But the genius of utilitarianism of course aspires to a higher wisdom than is implied in working and waiting. Mammonism and modern philanthropy must climb up some shorter way to their ends than the straight and narrow path of truth and nature. Instead of asking for wisdom and get ting riches, they ask for wisdom in order to get riches; and of course miss, as they deserve to miss, them both. Nature, to preclude the pride or vanity of well-doing, has wisely ordained, that the triumphs we gain in the service of truth should seem to us the truth's work, not ours; so that when we are doing the most good, we think we are doing the least in the same way and for a similar reason, that where there is the most wisdom, there is the least conceit of wisdom. Accordingly, the most useful men are always those who, from love and holy passion, pursue what the world esteems useless. And the merit is generally as unknown to us as to themselves; for, to us, as to themselves, what they do seems the work of truth and nature; so that while bringing heaven down to us, they are often lost in the splendor of their gifts; and the blessings we owe to their labors appear to come of their own accord. Probably nothing, on the other hand, has done so much mischief to education, as the exclsive desire to be useful; for it is the misery and meanness of utilitarianism, that while calculating the profits of knowledge, it kills the passion for it. For example, the discovery of the occultations and emersions of Jupiter's Satellites, after being made, was found available for purposes of navigation. But if the discoverer had been in quest only of something to aid navigation, he probably would not have thought of looking in that direction, and therefore would not have

found anything so useful for that purpose. The true reformer, in like manner, always becomes such without knowing it; and those who set up for reformers, are generally the greatest pests and nuisances society is afflicted with. No men are so dark as those who are always trying to make their light shine; for they always make their bellows so strong as to blow the fire out, instead of blowing it up. Their hard tugging for truth's sake is but a more cunning form of conceit and selfwill, and proceeds, not so much from a sense of obligation to truth, as from a desire to lay truth under obligation to them. Those who have deified their own ideas, of course think themselves qualified and commissioned to construct the world anew; and many a strutting sophomore has conceived himself wise enough to convert the Pope, and has mistaken the swellings and crowings of his own pride, for the expansion of the human mind under his instructions. Here, too, the effort and anxiety to do good and be useful, defeats itself. The true benefactor sheds out his influence unconsciously, and always loses it in proportion as he undertakes consciously to exercise it. Thus, nature cunningly hides from us the good we do, and wisdom, to prevent conceit and vanity, always steals into us, and steals out of us, without our knowledge. When we abandon ourselves to truth in love and faith, truth flows freely into us and through us, and heaven is with us in hours of self-oblivion, always finding us children, or making us so.
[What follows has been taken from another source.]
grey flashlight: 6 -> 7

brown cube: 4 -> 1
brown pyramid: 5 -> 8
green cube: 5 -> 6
Nothing, then, is vainer than attempting to substitute convictions of interest and utility for noble passions; such convictions never can insure, and never ought to ensure the successful pursuit of knowledge or of any other good. We have ourselves lived to see study well nigh banished from the closet by the perverse efforts of certain moral and intellectual financiers to make out a balance of economical motives in its favor. By forcing in such motives we only force out, or shut out better ones. Those people who believe in going so much on the belly, and seeking truth for the stomach's sake, have they not yet learnt, that in the mouths of such seekers the fruits of the tree of knowledge always turn into ashes and bitterness? It is truly high-time the money-changers were scourged out of the temple. What

with our Paleys, and Benthams, and Franklins, and Biddles, the doctrine that "the chief end of man is to serve and glorify Mammon, and to learn the art of buying and selling," has been virtually taught us, in one form or another, long enough: it has made us, out and out, a nation of MammonistsMammonists in politics, Mammonists in education, Mammonists in morality, and Mammonists even in religion!
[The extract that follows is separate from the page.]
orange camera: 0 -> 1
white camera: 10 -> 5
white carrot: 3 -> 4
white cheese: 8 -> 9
And does our practical wiseacre still keep saying, aim at the useful, aim at the useful? Well now, our good sir, or our bad sir, or our indifferent sir, we have heard enough of your everlasting cant about the useful; please to go tophet with your useful; you had it of the devil in the outset, and we hugely suspect you have not paid him for it yet; in heaven's name, return to him before you have worn it all out. Aim at the useful? Away with it! Aim at the true, the beautiful, and the good, and we'll risk but that you will be useful enough. Then God will use you; now we suspect none but Satan can use you. You are a clerk, we take it, in his trea

sury department; are you not in quest of pudding or praise, to fatten yourself or others with for his service! or are you only hastening to pay him his old price for the kingdoms of this world? At all events, please keep the snout of your sensualism or utilitarianism out of the pulpit, the chair and the closet. True, true, the stomach says yet bacon, yet bacon; and, sure enough, we must have bacon; but God Almighty says, seek me, as you shan't have even bacon; and we reckon his word is nearly or quite as good as the stomach's!
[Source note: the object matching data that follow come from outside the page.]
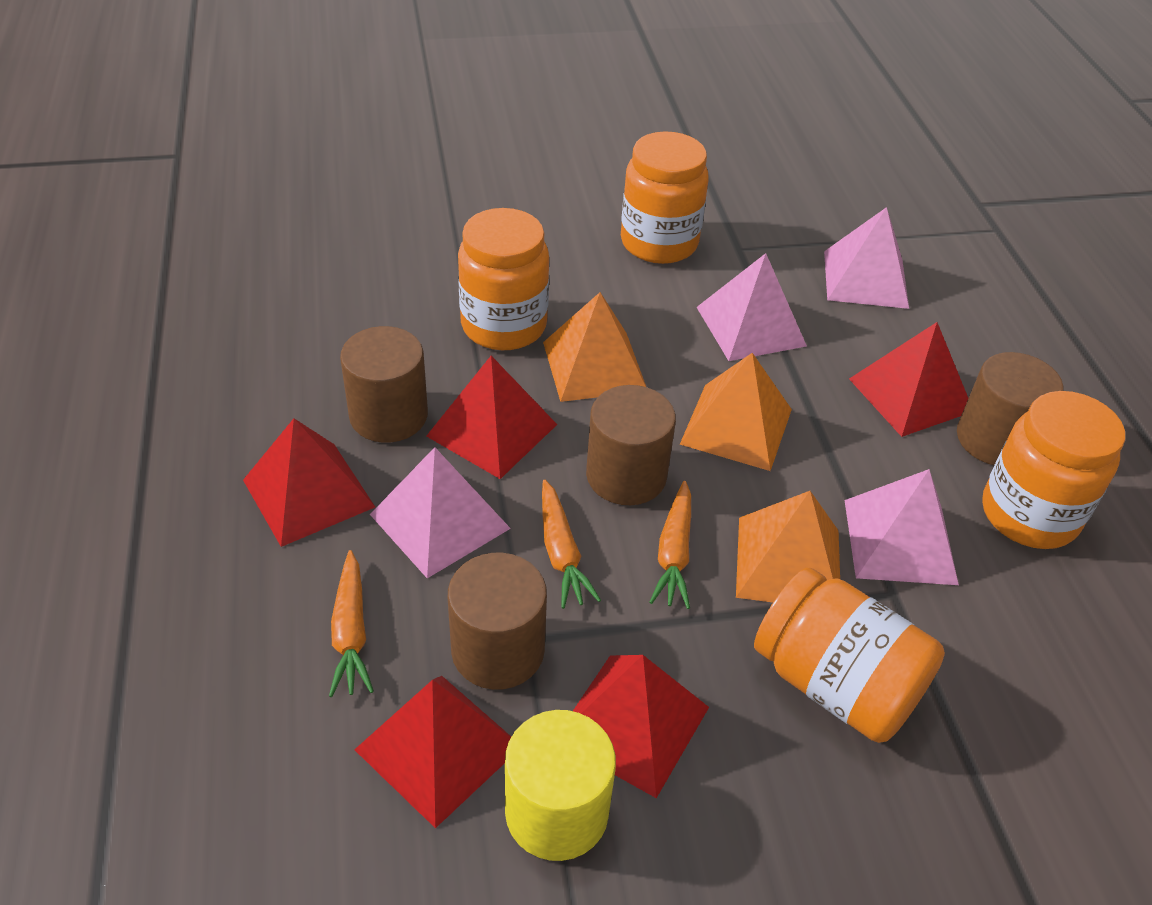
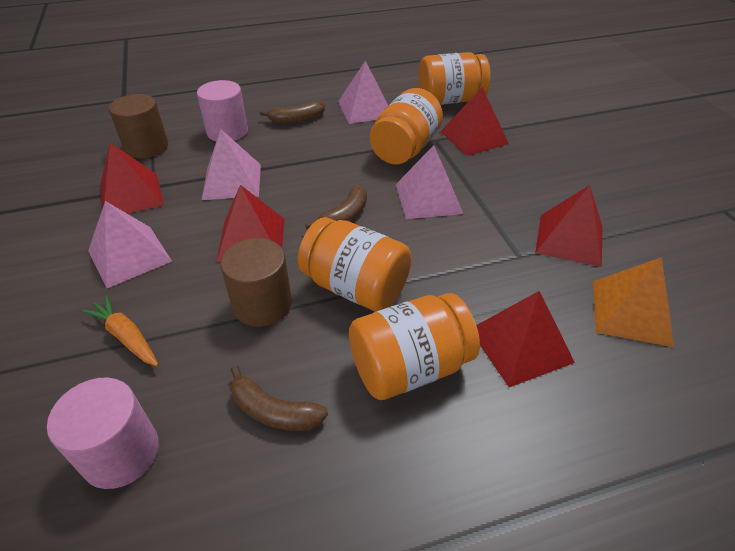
brown banana: 0 -> 3
brown cylinder: 4 -> 2
orange carrot: 3 -> 1
orange pyramid: 3 -> 1
pink cylinder: 0 -> 2
yellow cylinder: 1 -> 0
We will end by simply remarking, that a passion for knowledge finds the pursuit thereof its own exceeding great reward, and therefore cleaves to it, and is satisfied with it. A calculation of profit, impatient of the pursuit, and anxious only for results, gets cheated, as it ought to be, by its own cunning into taking up with the appearance of results; seeking, meanwhile, to abridge the process by resorting to system and machinery; and hence the successsion of improvements and reformations with which society has so long been cursed.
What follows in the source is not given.